Cette séquence inaugure la pénétration du mode actuel d’accumulation du capital basé sur la délocalisation, la flexibilité et l’immatérialité dans une ville en voie de désindustrialisation. Elle révèle par là même l’ordre social local à venir. En se donnant à voir sous l’angle de la reproduction des rapports sociaux, l’agglomération boulonnaise illustre à son échelle ce qu’Henri Lefebvre décrivait comme : “ l’aménagement de l’espace auquel incombe la reproduction des rapports de production, la reproduction des moyens de production (la force de travail, l’outillage, les matières premières, etc …) mais aussi “l’organisation de “l’environnement”, des entreprises, c’est à dire de la société entière …” (3)

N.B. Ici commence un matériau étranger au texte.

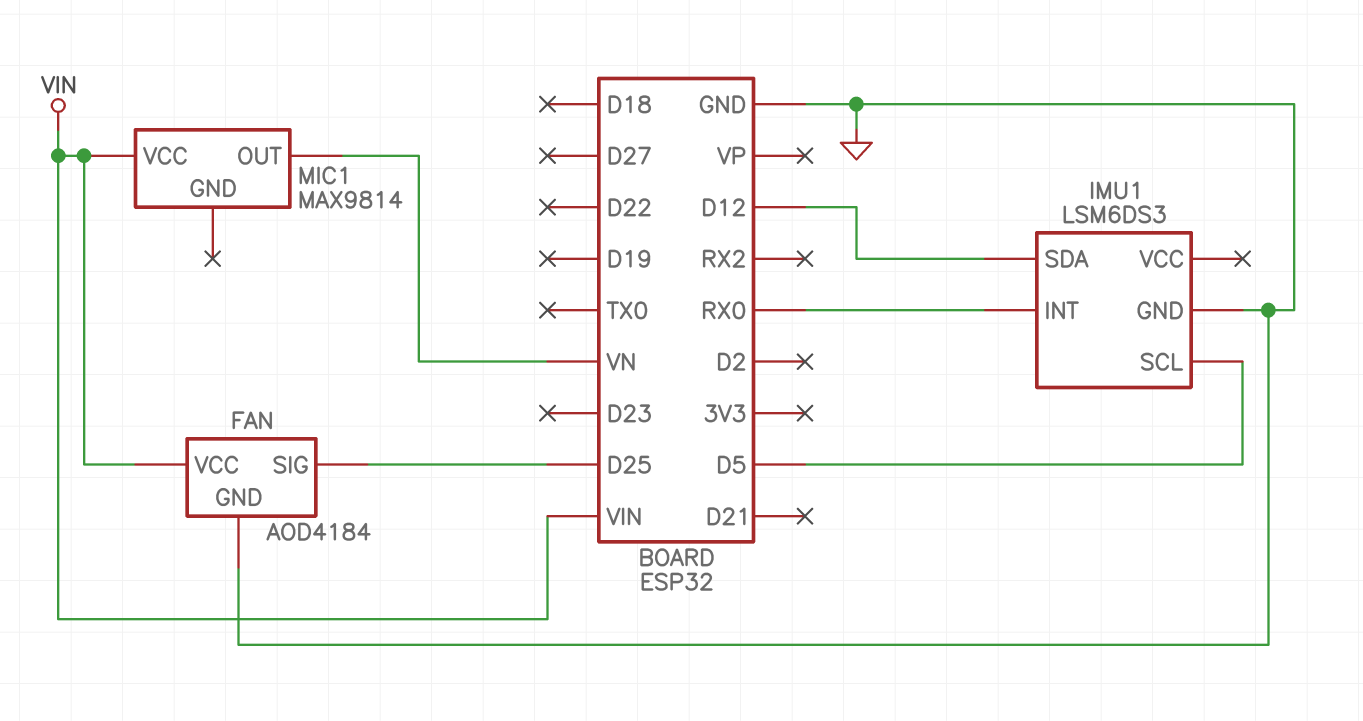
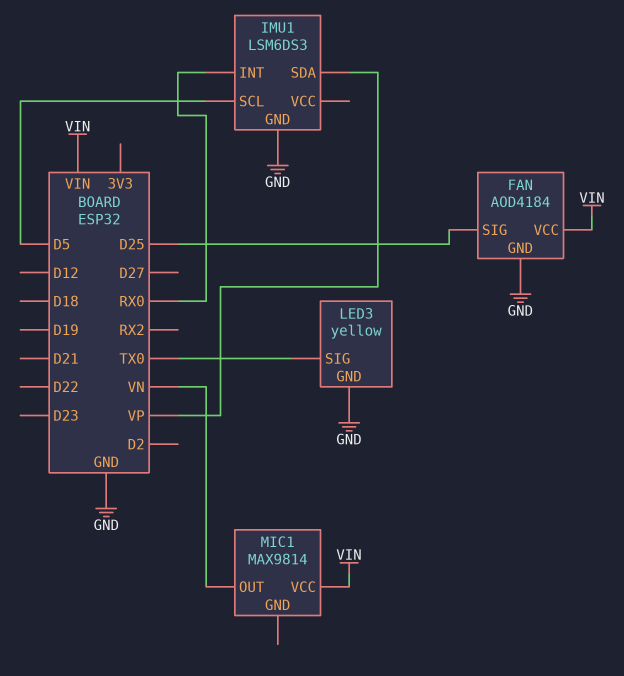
IMU1 pin SDA: D12 -> VP
LED3: none -> yellow
LED3 pin GND: none -> GND
LED3 pin SIG: none -> TX0

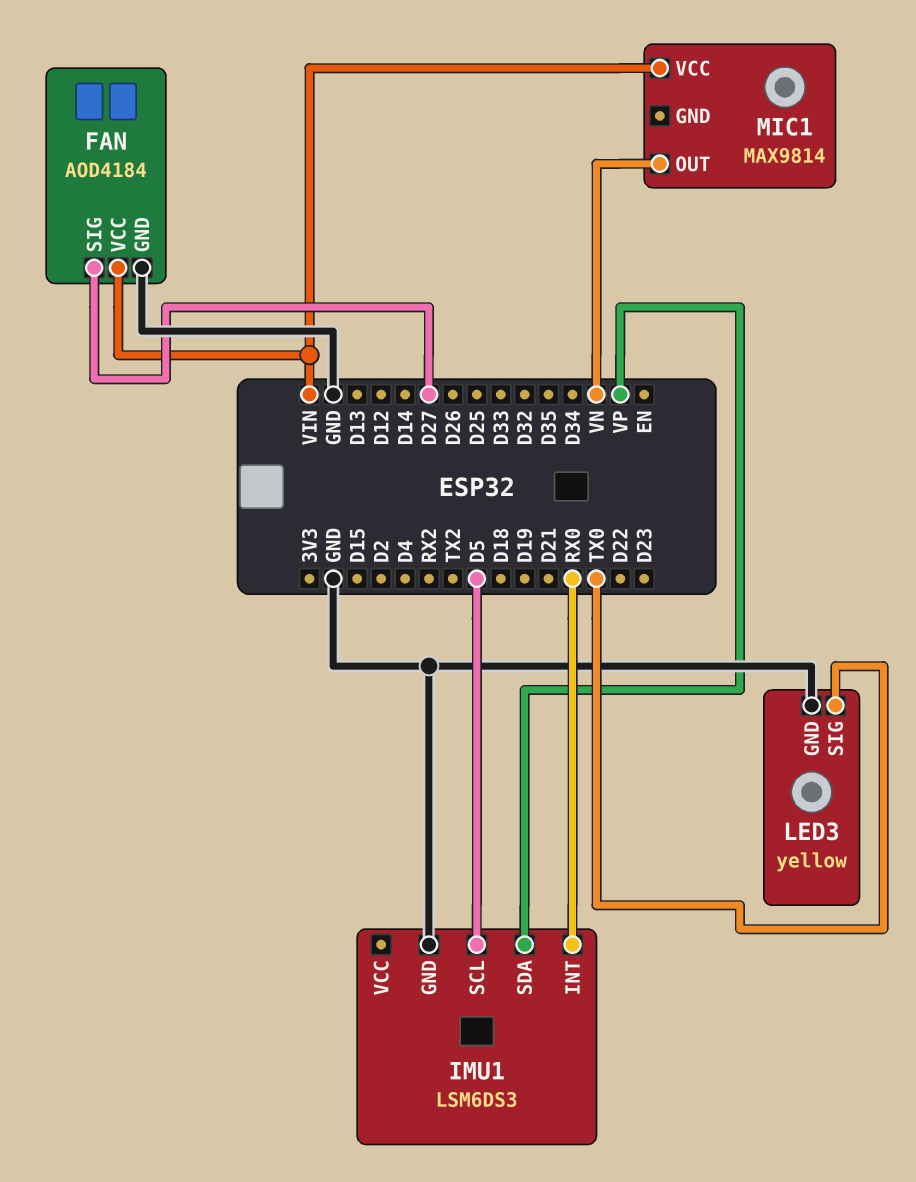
FAN pin SIG: D25 -> D27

Cette production capitaliste de l’espace ré-introduit la dichotomie sociale aux conditions de la période. Elle polarise à l’une de ses extrémités les centres de décisions et de la production dont les limites sont parfois indistinctes(4) et de l’autre les zones de relégations dont il s’agira de rendre les contours tout aussi indiscernables. L’opacité est l’aboutissement recherché d’une politique de dépossession et d’évincement qui se grime des atours de la mixité sociale. Pour la mener à bien, l’Etat s’est doté d’instruments de contrôle et de stratégies sécuritaires élaborés par quelques spécialistes appointés à la demande : chercheurs en sciences du comportement, architectes, urbanistes et autres “criminologues”, chargés tour à tour de répertorier des catégories sociales jugées indésirables et /ou antagoniques : le pauvre, le vagabond, le jeune, l’immigré, la prostituée, le chômeur, le contestataire, etc … et à la suite de pacifier socialement l’espace en le re-configurant.

 

 

Une réhabilitation sous surveillance

A Boulogne-sur-mer, la vidéosurveillance s’est introduite dans le débats sous l’égide de Office Public de l’Habitat dans le cadre d’un programme de l’ANRU, au sein d’une Zone de Sécurité Prioritaire en voie de “résidentialisation”, autrement dit de privatisation partielle de l’espace public(5). Elle est ensuite devenue l’enjeu de surenchères entre factions politiciennes rivales avant de se propager et venir trôner au dessus des axes commerciaux de la cité.
Comme d’autres dispositifs mis en place localement, la vidéosurveillance donne de la visibilité à la théorie de “l’espace défendable” largement reprise et interprétée des travaux de l’architecte américain Oscar Newman. Ignorant semble-t-il l’organisation en classes de la société capitaliste comme des rapports de domination qu’elle engendre, ses épigones postulent que certains espaces seraient par essence criminogènes. Ils préconisent donc un agencement spatial qui en abolirait comme par enchantement les effets supposés et redoutés. Elémentaire …
Empruntant ce sillage, d’autres travaillent d’arrache pied à cultiver et diffuser un climat de crainte partout dans la société à mesure que le capital mène à bien sa contre-révolution libérale. Que ce soit sur les lieux de travail où dans les quartiers, là où un sentiment d’impuissance et de vulnérabilité submerge les victimes des restructurations capitalistes, une rhétorique sécuritaire se déploie et alimente un marché de la peur en pleine expansion. Ce mécanisme ne peut fonctionner qu’en obtenant l’adhésion en partie au moins d’une fraction contre une autre des populations ciblées et afin d’y parvenir, d’importants moyens sont activement déployés. L’un des artisans de cette politique n’est autre qu’ Alain Bauer le chantre de l’idéologie sécuritaire auprès du Parti Socialiste qui ne rechigne jamais à offrir ses services à la droite quand celle-ci les lui réclame. Il est par ailleurs le président de la Commission Nationale de la Vidéosurveillance et proche de l’Association Nationale de la Vidéoprotection (l’AN2V). Ce lobby financé par une centaine de patrons du secteur a obtenu le soutient officiel du ministère de l’intérieur. La vidéosurveillance est évidemment un business extrêmement lucratif dont Bauer et ses amis profitent pleinement et plus encore depuis que 60 % des fonds interministériels pour la prévention de la délinquance, soit 30 millions d’euros financent directement les entreprises du secteur (6).

 

 

un réseau européen au service de juteux marchés locaux

Sur le marché international, le taux de croissance de l’activité s’élève à 24 % l’an et devrait rapporter 43 milliards de dollars en 2019 s’il se maintient à son niveau actuel.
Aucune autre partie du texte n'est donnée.